Вниманию читателя — десятая часть беседы Игоря Свинаренко с отцом Александром. Ссылки на предыдущие части — 1, 2, 3, 4, 5, 6, 7, 8, 9.
Отец Александр, сельский священник из-под Пскова, ветеран войны, бывший партизан, очень симпатичный и простодушный — продолжает рассказ о том, как он живет и что делает для людей. Говорит он, перемежая рассказ паузами, переходя с темы на тему по только ему понятным причинам:
— Вообще-то не зря говорят, что — у человека болит душа. Не сердце болит, как часто говорят, а душа. Душа недовольна чем-то. Она ставит свои коварные вопросы, чтобы человека исправить к лучшему… Некоторые люди считают себя особенно религиозными. Я с такими связываться не хочу. Чужие это или родственники, все равно. Важней, я считаю, для себя найти духовных людей. У которых почва души хорошая, и с ними можно поговорить, можно сеять семена добрые, и они вырастут, и принесут плоды… Близкие знают мой характер. Я всегда был отчаянный, я не смотрел, когда и пулемет строчил, и снаряды взрывались, — я шел вперед. Другой раз страшновато было, а другой раз просто думал: умру я сейчас или через пять лет вперед, — не все ли равно. И все же я не умер тогда.
Раз заговорили про войну, батюшкина помощница, Валентина, тоже решила сказать:
— Я помню три года оккупации в Пскове, я тут была. И лагеря помню. Я сама узник концлагеря. Могу много рассказать про то, как здесь немцы были.
— А что ж вы не рассказываете?
— Так вы ж не ко мне приехали.
Она умолкает, и отец Александр говорит дальше:
— Я рассказываю все, как ребенок. Я не скрываю, не таю ничего. Вот, что в моей жизни было, рассказываю.
— Расскажите что-нибудь про матушку Александру.
Про нее в тех краях помнят и местные, и москвичи которые приезжают к о. Александру. Вспоминают, как она собирала старушек, и они пели в хоре. Если кто плохо пел, она огорчалась, у нее портилось настроение.
Он не очень любит про это, похоже, тема тяжелая и больная. Ему удобней про нее молчать, думать и помнить самому и ни с кем не делиться.
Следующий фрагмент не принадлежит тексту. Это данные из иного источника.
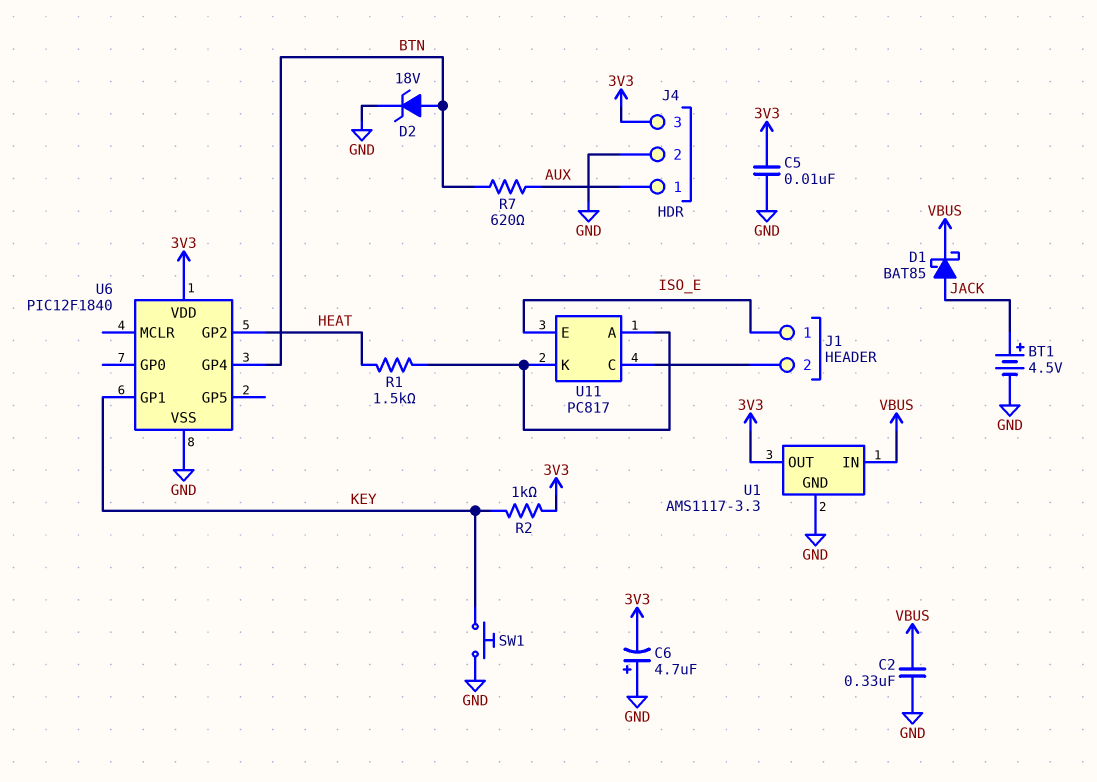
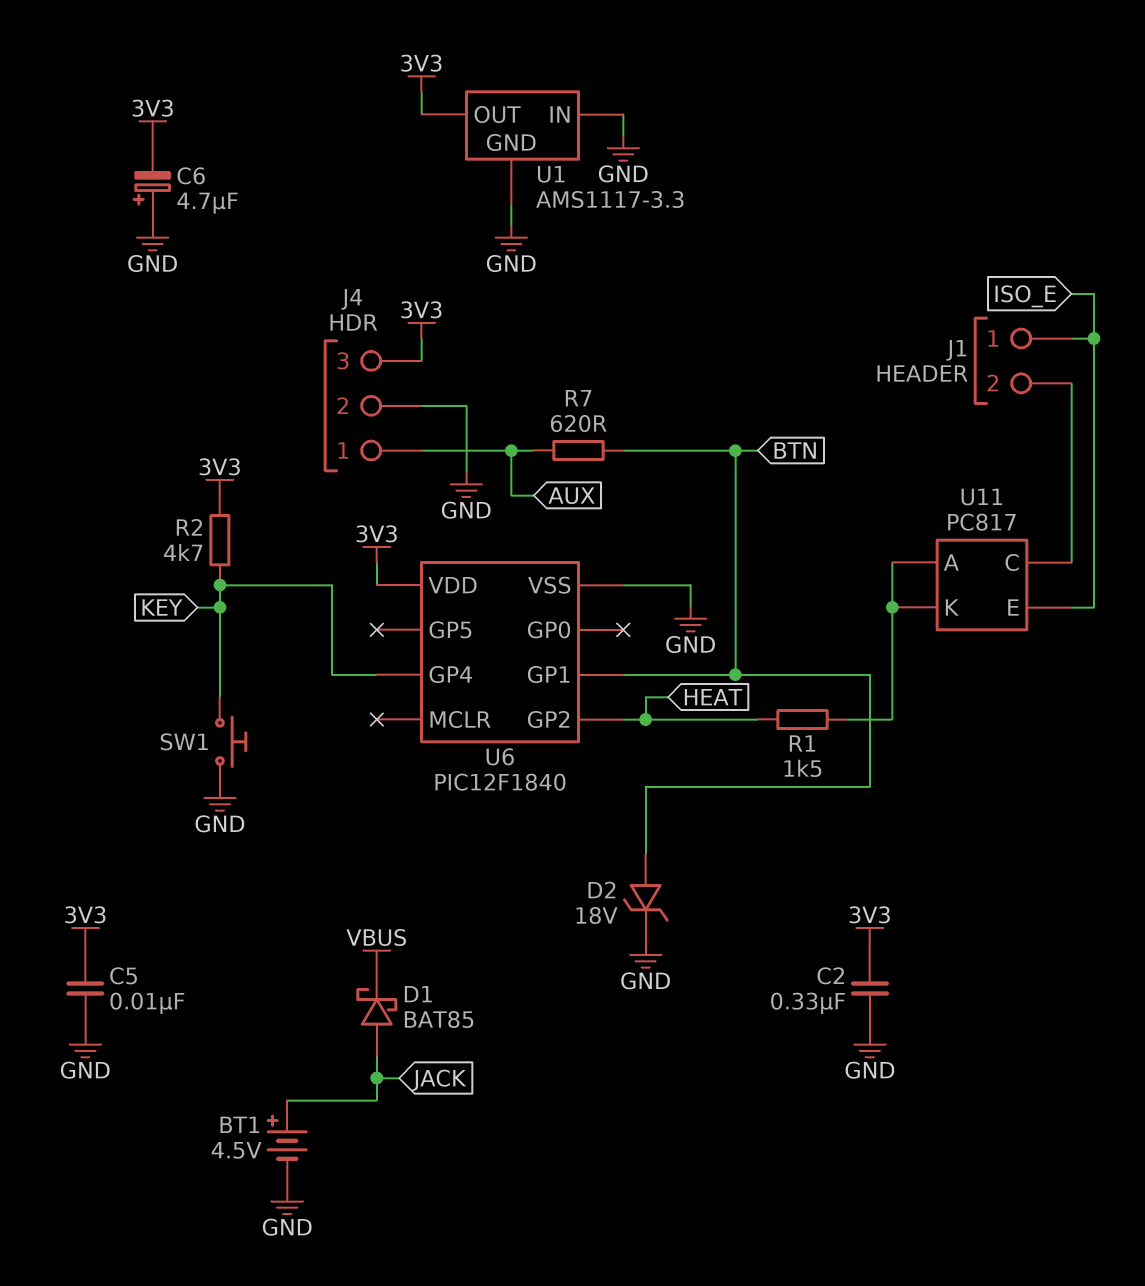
C2: 330nF (GND, VBUS) -> 330nF (3V3, GND)
R2: 1k (3V3, KEY) -> 4.7k (3V3, KEY)
U1 pin IN: VBUS -> GND
U6 pin GP1: KEY -> BTN
U6 pin GP4: BTN -> KEY

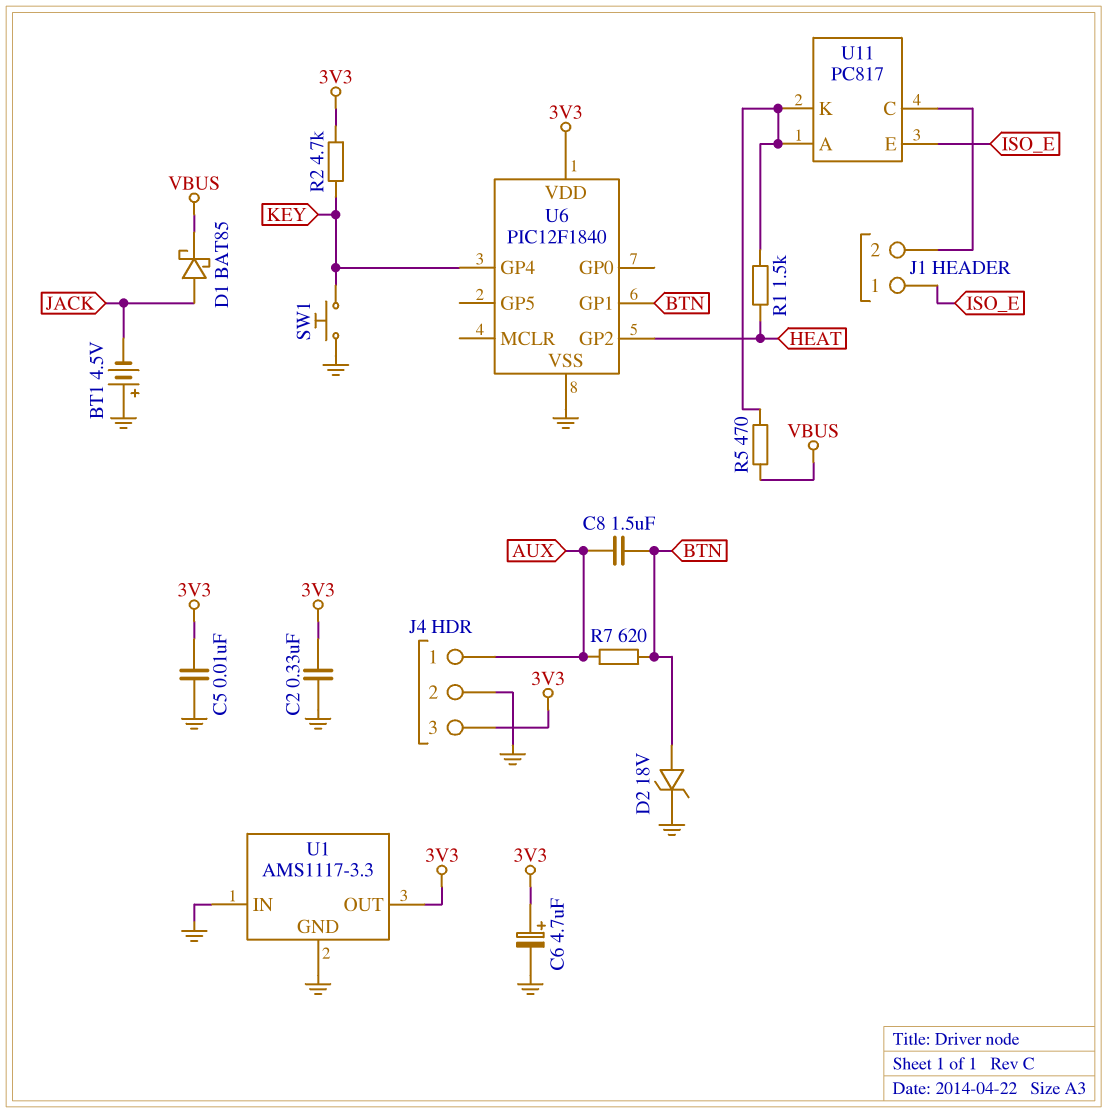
BT1: 4.5V (plus JACK, minus GND) -> 4.5V (plus GND, minus JACK)
C6: 4.7uF (plus GND, minus 3V3) -> 4.7uF (plus 3V3, minus GND)
C8: none -> 1.5uF (AUX, BTN)
R5: none -> 470 (U11/A, VBUS)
Тогда его просят рассказать про то, как он проводит коллективную исповедь, зачитывая из тетрадки список грехов.
— Не коллективная исповедь, а общая. Вы знаете, люди сами просили меня об этом. Многие пожилые свои грехи не могут высказать. А когда зачитываешь, то людям очень понятно. И я говорю: «Господи, прости наши согрешения вольные или невольные… словом и делом, Господи, по милости твоей, милосердию твоему, прости, помилуй, Господи, благослови всех нас». Вот таким образом я исповедовал. Понимаете, исповедь — общая. И мне облегчение самому бывает от этого. Надо ведь человека, когда он исповедуется, спрашивать: «А в чем же ты грешен?». А он стоит, молчит. Или говорит: «Да я особо ни в чем не грешен». Может быть, на кого-то ты злишься, осуждаешь кого-то, клевещешь? «Все это, батюшка, есть, это все есть». Я говорю: «Вот видишь!». И настроение у всех в храме в этот момент необыкновенное. Благодать Божия!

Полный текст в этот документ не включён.